A review on Gaucher disease: therapeutic potential of β-glucocerebrosidase-targeted mRNA/saRNA approach.

Gaucher disease (GD), a rare hereditary lysosomal storage disorder, occurs due to a deficiency in the enzyme β-glucocerebrosidase (GCase). This deficiency leads to the buildup of substrate glucosylceramide (GlcCer) in macrophages, eventually resulting in various complications. Among its three types, GD2 is particularly severe with neurological involvements. Current treatments, such as enzyme replacement therapy (ERT), are not effective for GD2 and GD3 due to their inability to cross the blood-brain barrier (BBB).
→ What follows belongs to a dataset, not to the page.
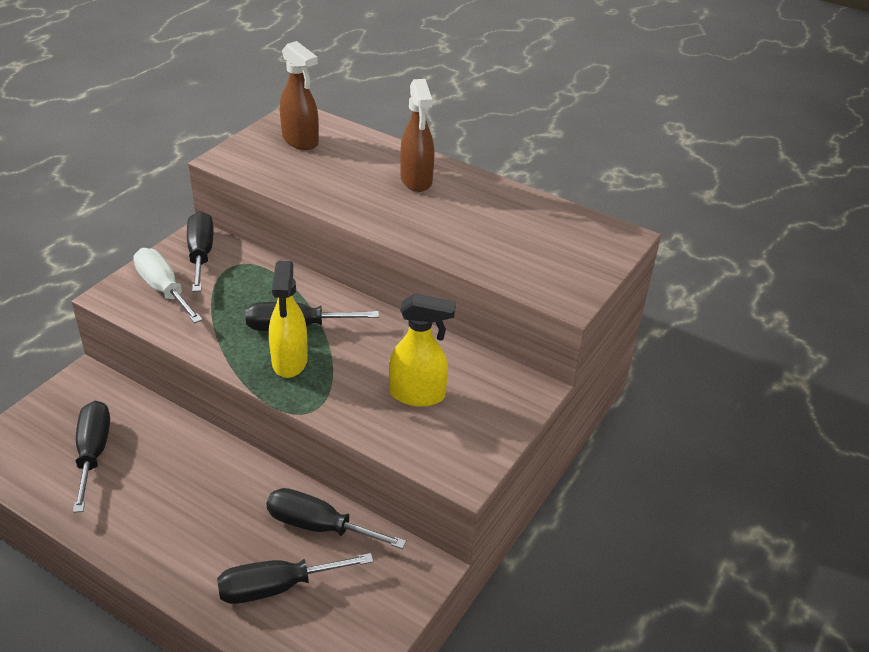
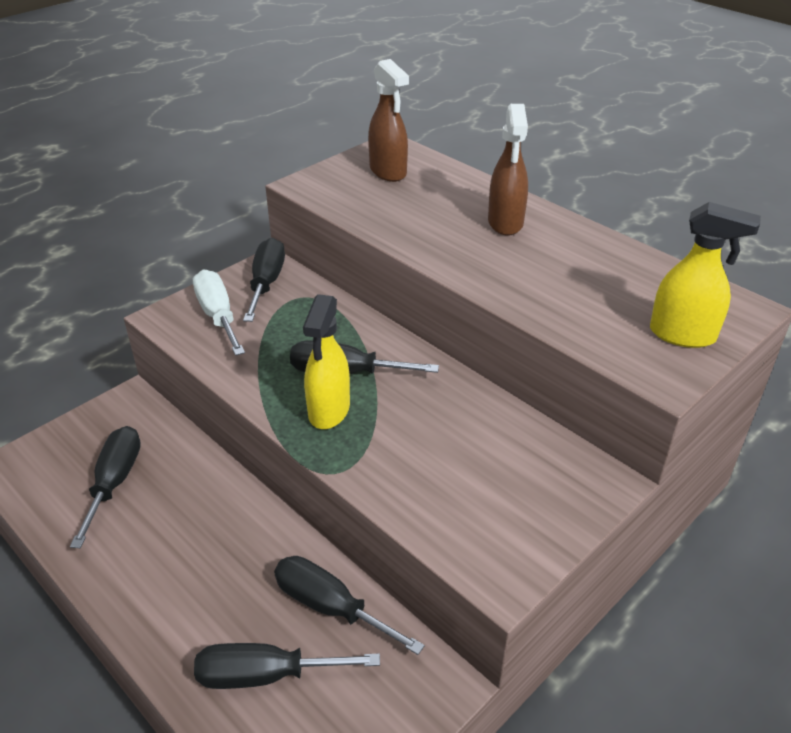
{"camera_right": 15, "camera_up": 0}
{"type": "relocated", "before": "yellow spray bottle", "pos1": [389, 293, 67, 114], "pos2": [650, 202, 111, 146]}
Other treatment approaches, such as gene or chaperone therapies are still in experimental stages. Additionally, GD treatments are costly and can have certain side effects. The successful use of messenger RNA (mRNA)-based vaccines for COVID-19 in 2020 has sparked interest in nucleic acid-based therapies. Remarkably, mRNA technology also offers a novel approach for protein replacement purposes. Additionally, self-amplifying RNA (saRNA) technology shows promise, potentially producing more protein at lower doses. This review aims to explore the potential of a cost-effective mRNA/saRNA-based approach for GD therapy. The use of GCase-mRNA/saRNA as a protein replacement therapy could offer a new and promising direction for improving the quality of life and extending the lifespan of individuals with GD.